L'opérateur a reçu l'autorisation de faire circuler un véhicule à conduite autonome en Suisse. Mais les conditions de sécurité imposées sont très strictes.

C'est la voiture mise au point par l'université de Berlin qui sera utilisée pour ces tests.

C'est la voiture mise au point par l'université de Berlin qui sera utilisée pour ces tests.

Le Département fédéral des transports (DETEC) a donné son feu vert à un projet pilote de test de véhicule sans conducteur, mais à des conditions strictes afin de garantir la sécurité. Deux personnes devront ainsi néanmoins être dans le véhicule, qui sera équipé d'un bouton d'arrêt d'urgence. Par ailleurs, une assurance responsabilité civile avec une couverture de 100 millions d'euros devra être souscrite.
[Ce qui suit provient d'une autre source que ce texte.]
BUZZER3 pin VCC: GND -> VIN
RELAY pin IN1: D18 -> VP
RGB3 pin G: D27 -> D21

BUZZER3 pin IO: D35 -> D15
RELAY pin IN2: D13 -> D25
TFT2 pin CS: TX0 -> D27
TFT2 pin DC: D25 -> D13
L'autorisation délivrée à Swisscom pour cette voiture autonome est exceptionnelle et valable jusqu'à la fin de l'année. De plus, elle est limitée à quelques tronçons de la voie publique, a indiqué mardi le DETEC. Les premiers tests seront réalisés en ville de Zurich. Une dérogation est requise, puisqu'un conducteur n'est normalement pas autorisé par la législation routière à lâcher le volant, par exemple.
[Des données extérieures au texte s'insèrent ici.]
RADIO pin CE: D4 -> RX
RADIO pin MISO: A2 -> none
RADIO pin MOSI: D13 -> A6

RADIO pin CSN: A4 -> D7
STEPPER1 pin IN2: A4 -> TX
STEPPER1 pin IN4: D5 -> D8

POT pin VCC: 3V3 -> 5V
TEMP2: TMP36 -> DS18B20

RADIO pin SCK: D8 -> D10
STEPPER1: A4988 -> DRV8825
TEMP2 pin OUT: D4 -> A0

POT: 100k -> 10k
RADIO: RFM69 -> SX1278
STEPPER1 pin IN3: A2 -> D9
Choix des routes appelé à évoluer

Outre les tronçons autorisés dans un premier temps, d'autres secteurs expérimentaux devront être approuvés par les autorités cantonales compétentes. S'il s'agit de routes nationales, c'est l'Office fédéral des routes (OFROU) qui se prononcera. Pour tous les autres trajets, la conduite s'effectuera de manière «conventionnelle», a précisé le département de Doris Leuthard.
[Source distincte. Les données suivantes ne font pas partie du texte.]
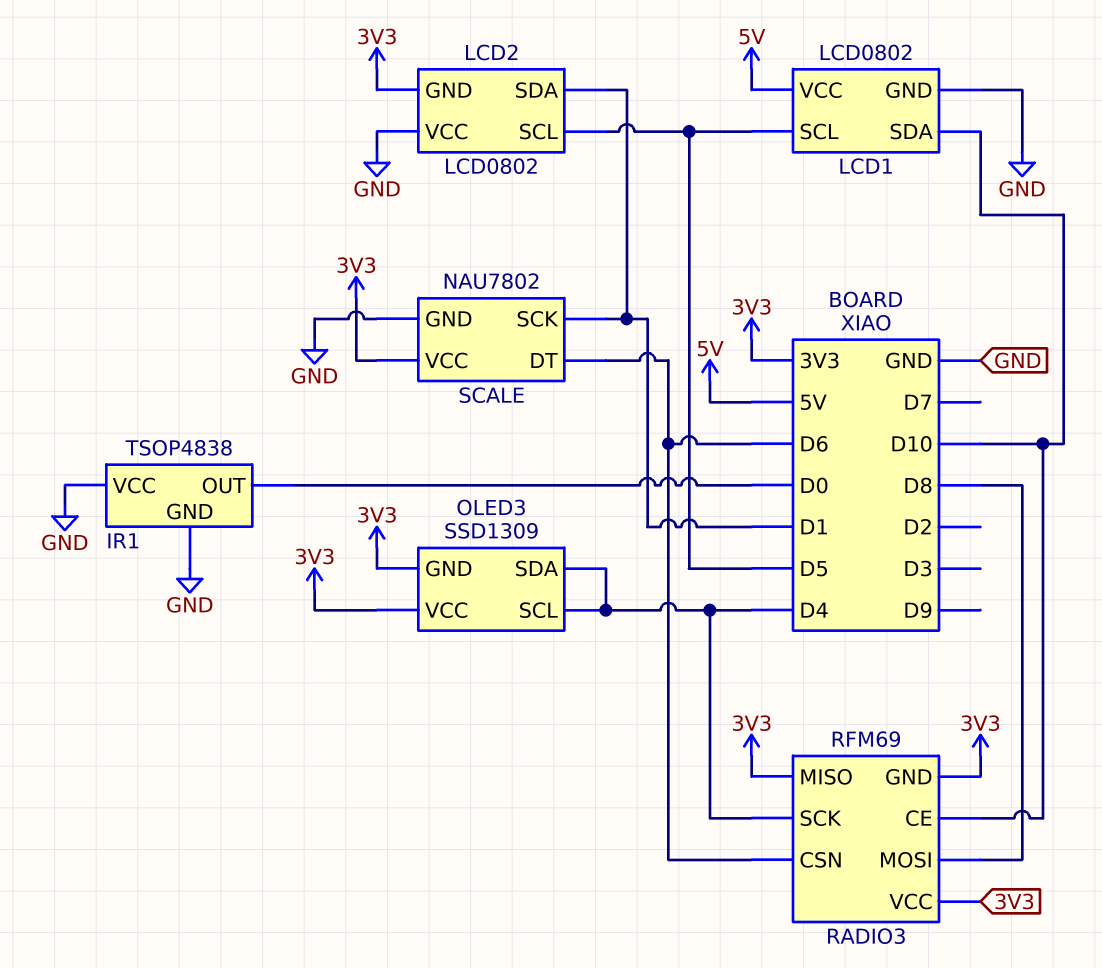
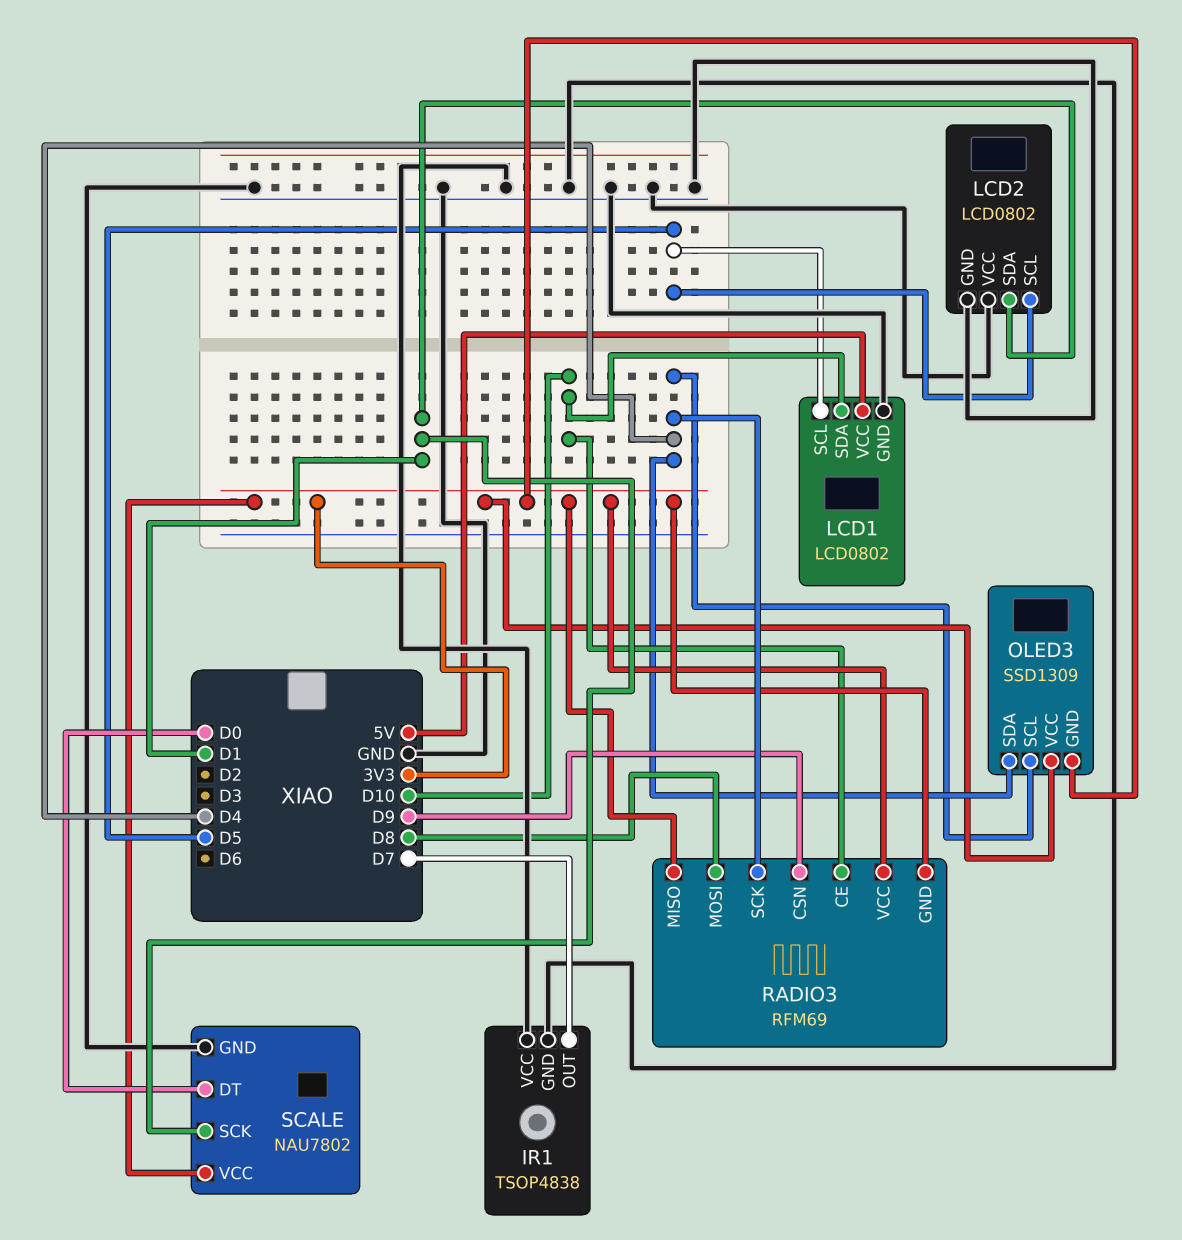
IR1 pin OUT: D0 -> D7
LCD2 pin GND: 3V3 -> GND
RADIO3 pin CSN: D6 -> D9
SCALE pin DT: D6 -> D0

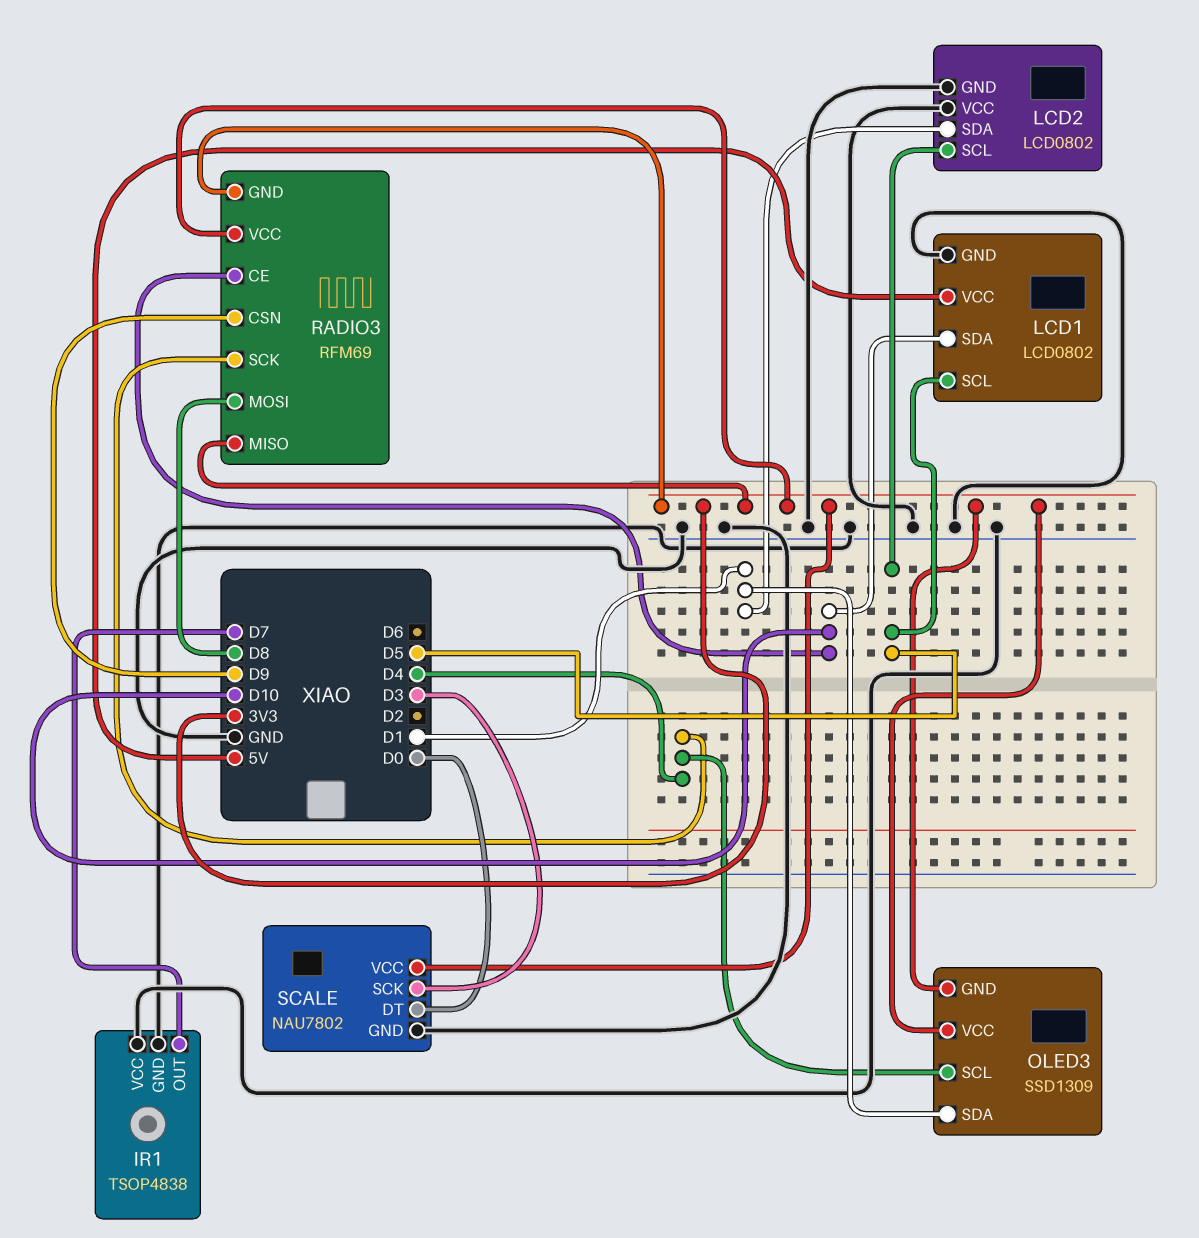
OLED3 pin SDA: D4 -> D1
SCALE pin SCK: D1 -> D3

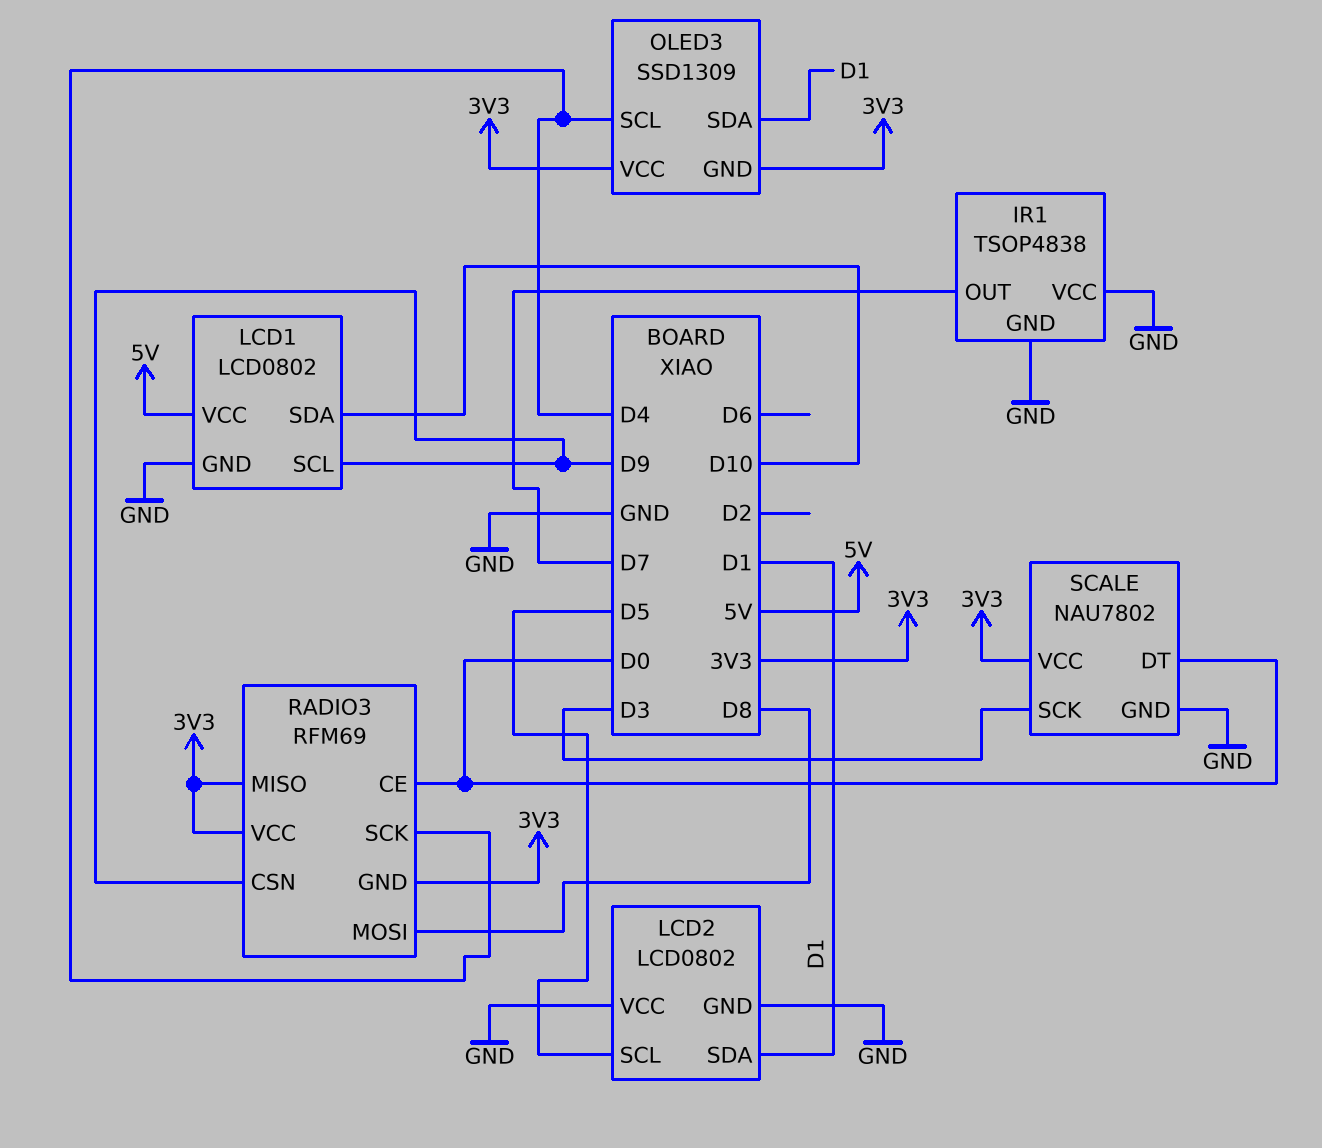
LCD1 pin SCL: D5 -> D9
RADIO3 pin CE: D10 -> D0

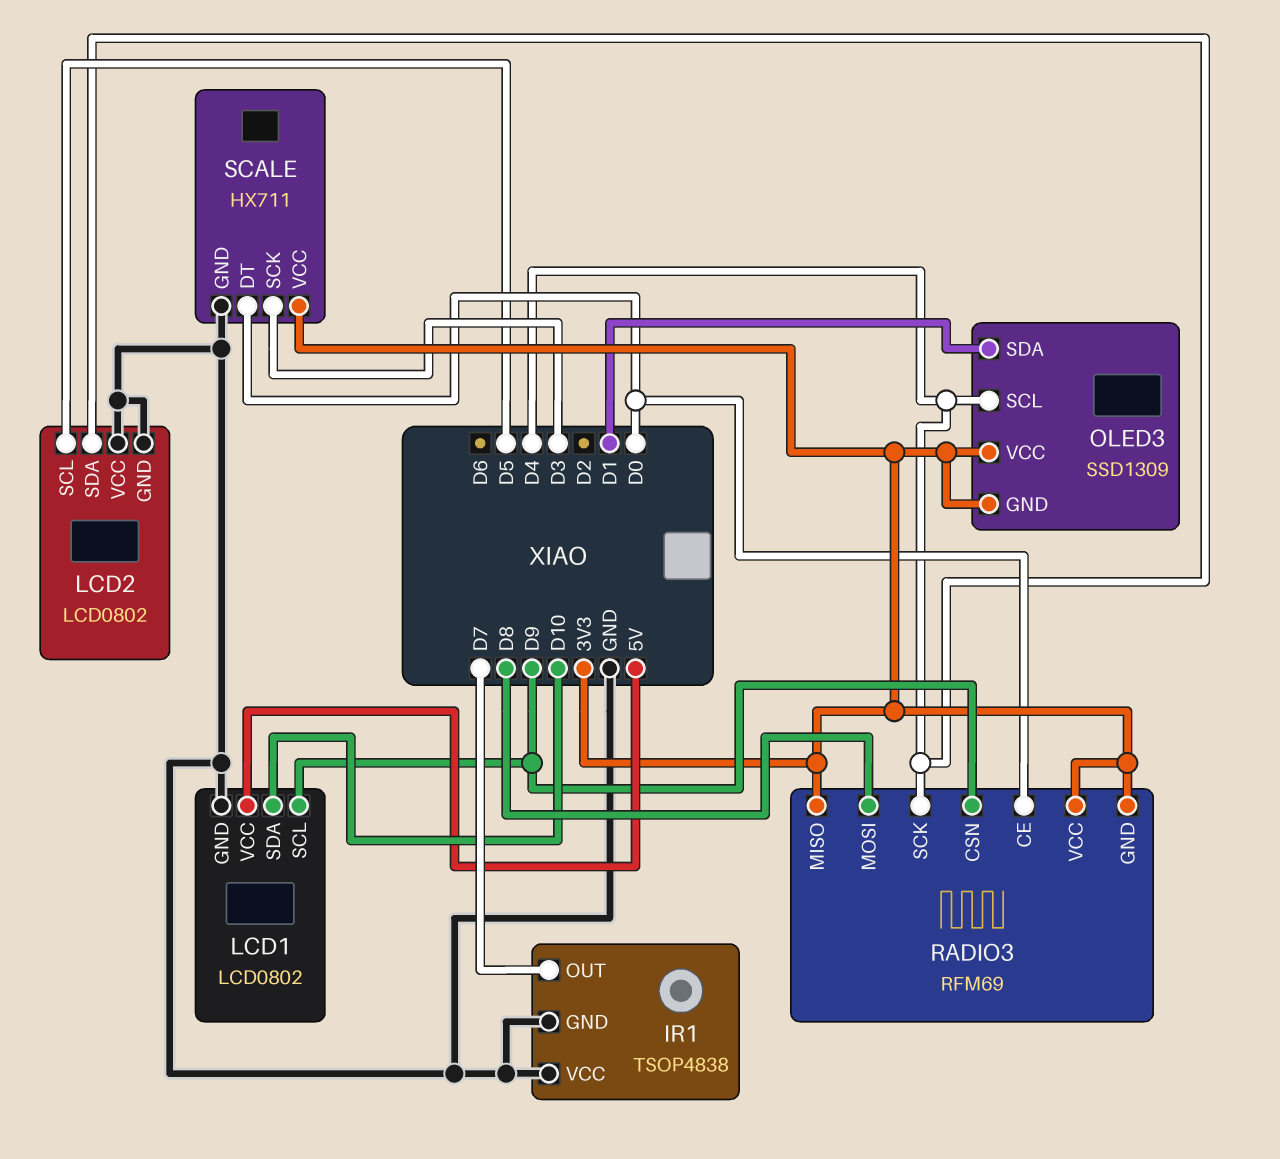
LCD2 pin SDA: D1 -> D4
SCALE: NAU7802 -> HX711

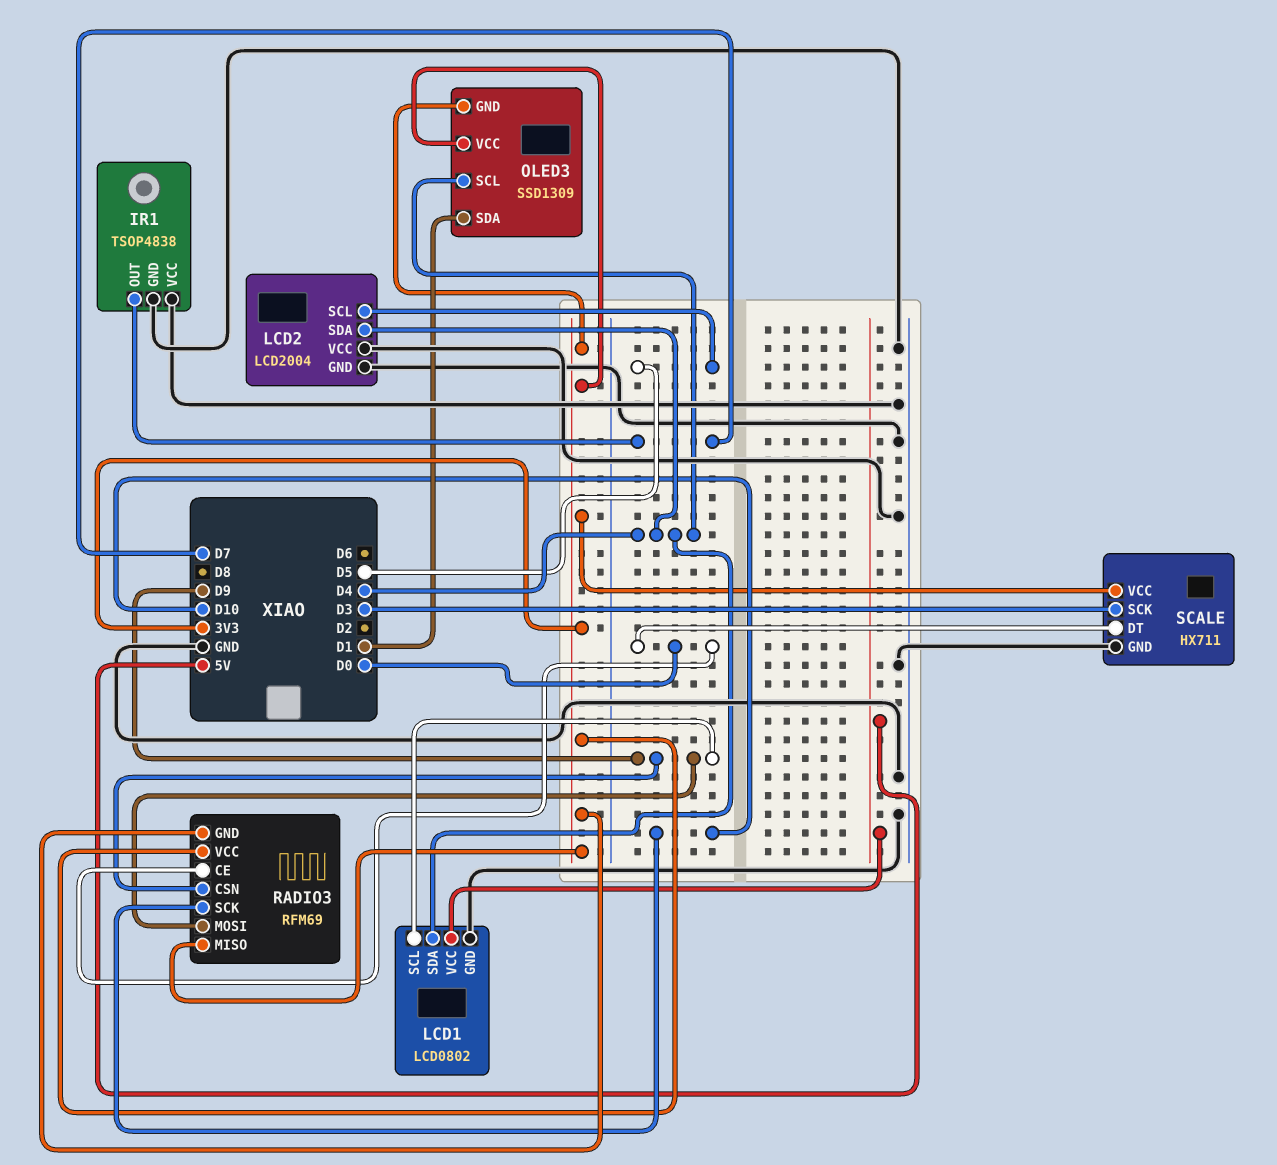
LCD1 pin SDA: D10 -> D4
LCD2: LCD0802 -> LCD2004
RADIO3 pin MOSI: D8 -> D9
RADIO3 pin SCK: D4 -> D10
Pour garantir la sécurité, le véhicule sera équipé d'un bouton d'arrêt d'urgence. Par ailleurs, pendant les trajets de test, la présence en permanence de deux conducteurs au bénéfice d'une formation spéciale sera exigée. Ceux-ci devront être capables d'intervenir immédiatement en cas de problème.

Tous les paramètres des trajets devront être enregistrés. Une fois les tests achevés, Swisscom rédigera un rapport final.

Tests «précieux», selon le gouvernement

Pour la Confédération, il est primordial que la sécurité routière soit garantie en tout temps et que les nouveaux systèmes fassent leurs preuves dans la circulation routière, écrit le DETEC. Le projet pilote doit permettre d'identifier les éventuels problèmes et risques, de faire des expériences et de tirer des enseignements pour la suite des opérations.

Selon le département, les tests devraient être porteurs de précieux enseignements. Et comme il y a lieu de penser que des véhicules autonomes seront produits en série ces prochaines années, des questions se posent quant à leur admission à la circulation. A l'étranger, des véhicules autonomes circulent depuis longtemps déjà et la technologie est bien avancée, note le DETEC.

Projet présenté la semaine prochaine

C'est le véhicule de l'Université libre de Berlin qui sera utilisé pour ces tests. Celui-ci bénéficie déjà d'une autorisation exceptionnelle pour circuler en mode autonome dans le Land de Berlin. Swisscom présentera son projet en détail lors d'une conférence de presse le 12 mai à Zurich.